- Born: 28 July 1926 Aonla, Uttar Pradesh, British India
- Died: 25 November 1983 (aged 57) Karachi, Pakistan
- Education: PhD in Urdu prose evolution up to 1857
- Alma mater: Federal Urdu College (now University)
- Occupations: Urdu scholar, historian, biographer, translator, educator

= Mohammad Ayyub Qadiri =

Pakistani writer

Muhammad Ayub Qadri was an Urdu scholar, historian, biographer, translator and educator from Pakistan.
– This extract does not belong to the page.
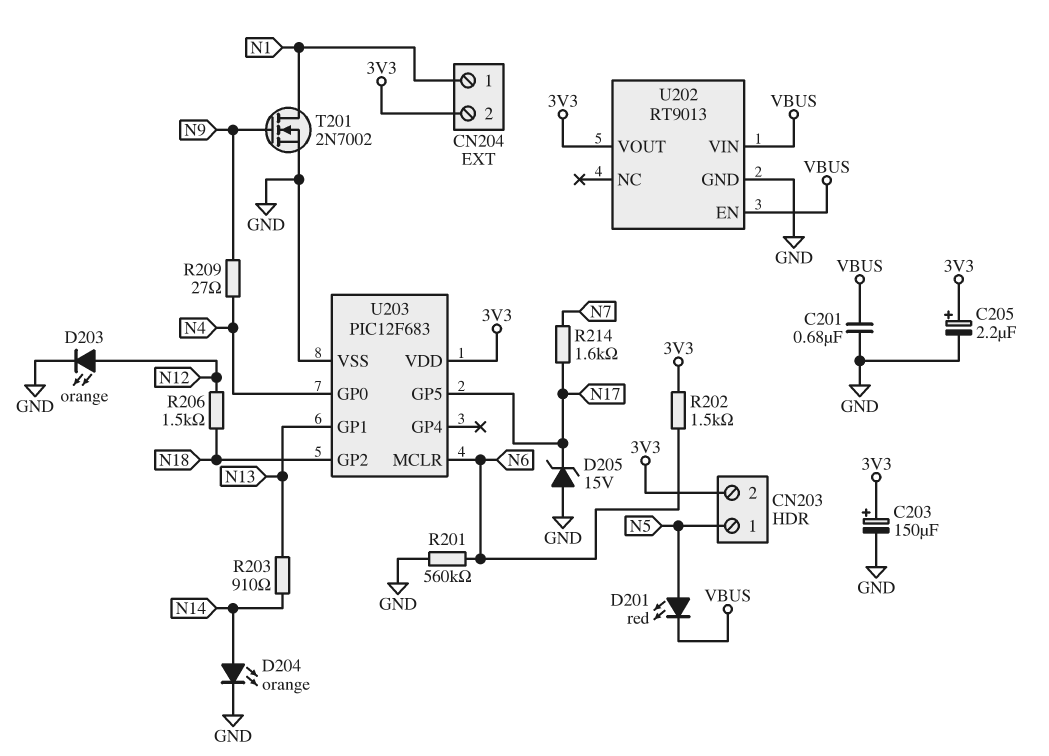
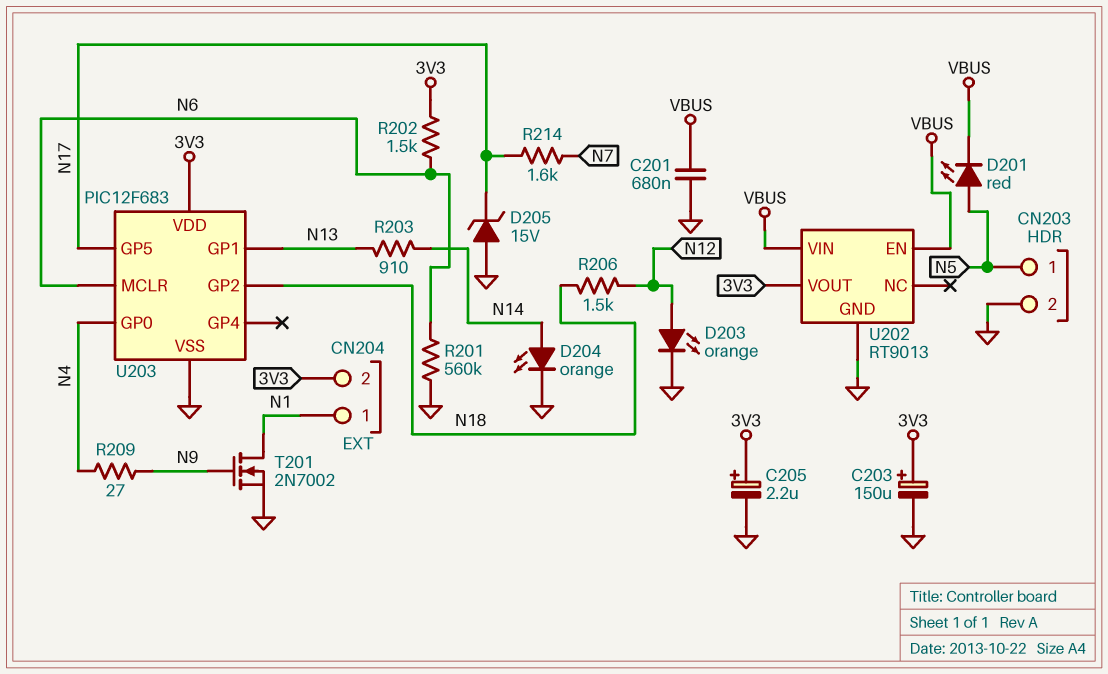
CN203 pin 2: 3V3 -> GND

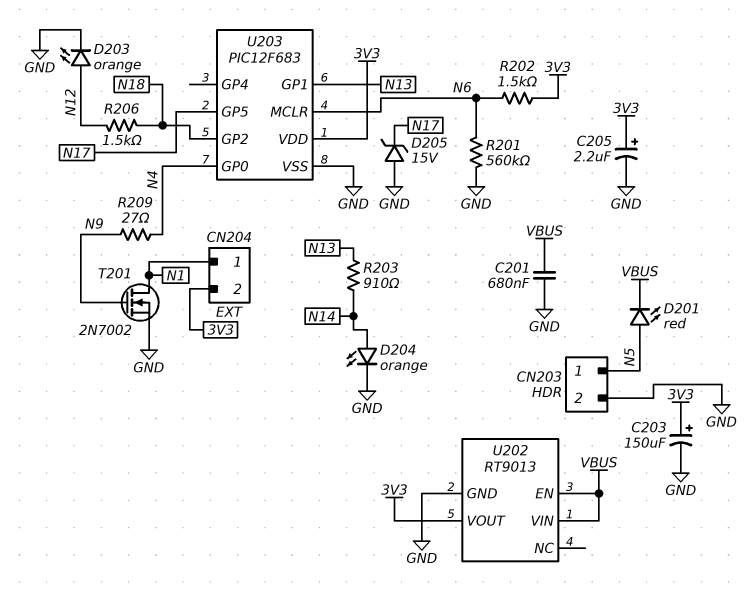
R214: 1.6k (N7, N17) -> none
Muhammad Ayub Qadri was born on 28 July 1926 in Aonla, Uttar Pradesh, British India. He learned Persian from his father, Maulvi Mushitullah Qadri, and Arabic from Hakim Abdul Ghafoor, a well-known scholar and elder in his hometown. He passed the Intermediate Examination before migrating to Pakistan in 1950 in Budaun and came to Pakistan. In Pakistan, he first settled in Dadu District of Sindh and then in Karachi. He did BA from then Federal Urdu College (now University) in 1956 and joined Pakistan Historical Society as a Research Officer.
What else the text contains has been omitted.